- Born: 1973 (age 51–52) East Orange, New Jersey, US
- Education: The Cooper Union; The School of Visual Arts;

= Brian Belott =

American artist and performer (b. 1973)

Brian Belott (born 1973 in East Orange, New Jersey) is an artist, performer and found object art collector based in New York City.

Belott attended Oratory Preparatory School and was recognized for his art as a student there. He received his BFA from The School of Visual Arts in New York in 1995 after one year attending Cooper Union, before being thrown out.

Brian Belott's work has been exhibited at Canada Gallery, the Zürcher Studio, the Museum of Modern Art in New York, Performa 17, and Galerie Zürcher in Paris, France in 2009.

Brian Belott's first book, Wipe That Clock Off Your Face (2007, PictureBox) includes a selection of his practices, including comic drawings, painting, collage, collage books, and a DVD with found sound and photography.

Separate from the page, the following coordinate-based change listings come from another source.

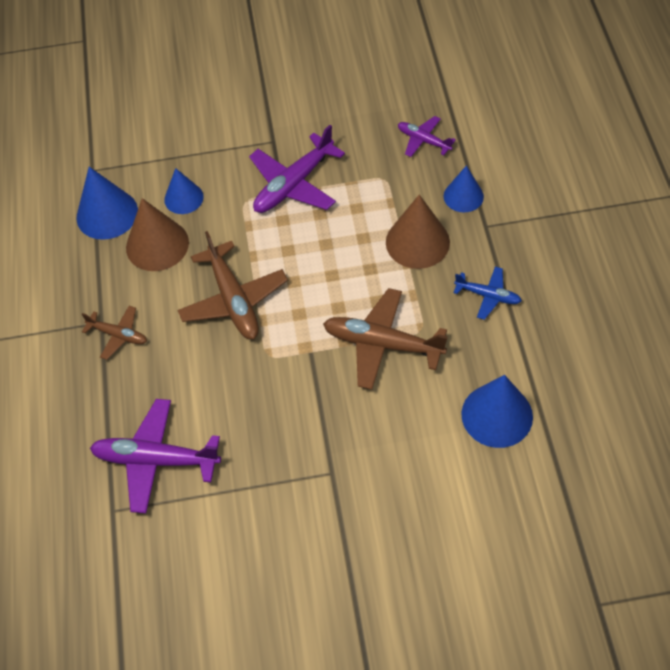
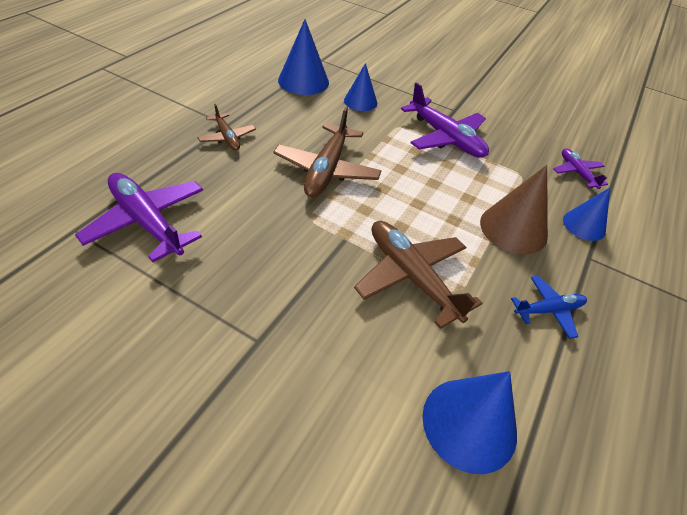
camera: 30 degrees right, 10 degrees down
(157, 245) = (314, 112): brown cone -> none
(293, 184) = (445, 138): purple plane -> purple plane turned 120 degrees counterclockwise
(488, 296) = (548, 310): blue plane -> blue plane turned 75 degrees counterclockwise

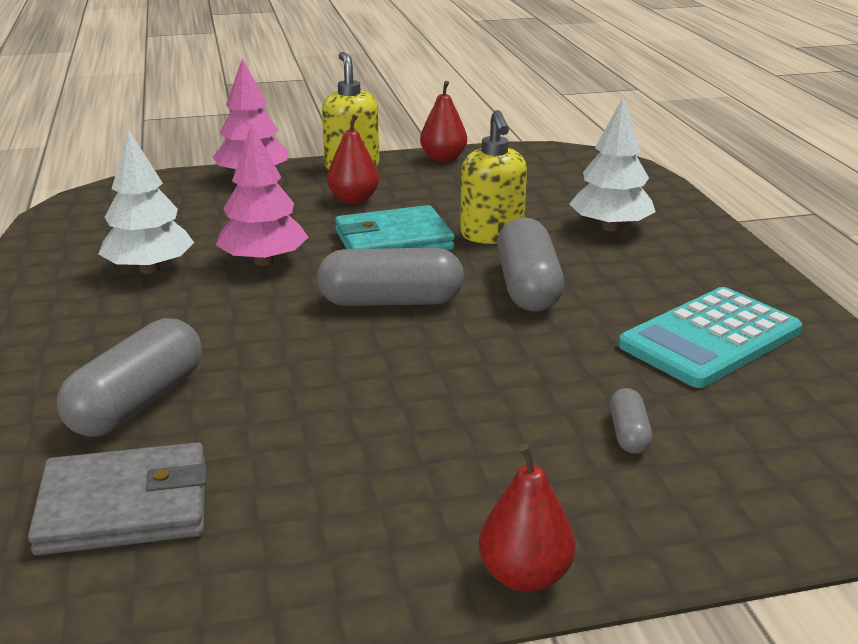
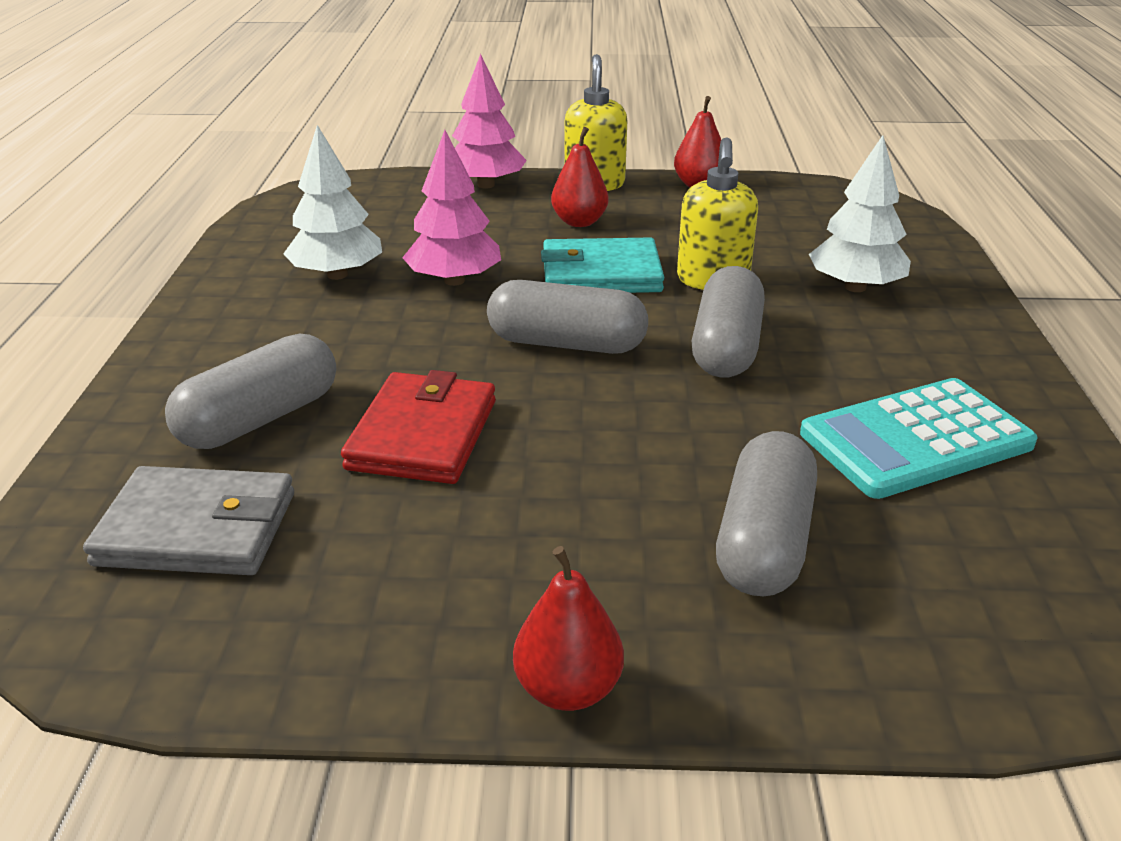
camera: 15 degrees right, 5 degrees up
(299, 394) = (423, 435): none -> red wallet
(628, 434) = (764, 541): grey capsule -> grey capsule, size x2.05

In November 2018, Gavin Brown's Enterprise opened a solo exhibition featuring some of Belott's never-before-exhibited frozen art works. The works, some of which included toothpaste, dog food and Play-doh, were exhibited throughout the gallery using industrial freezers.

One of 75 artists selected, Belott will participate in the 2019 Whitney Biennial at the Whitney Museum of American Art, New York, curated by Rujeko Hockley and Jane Panetta.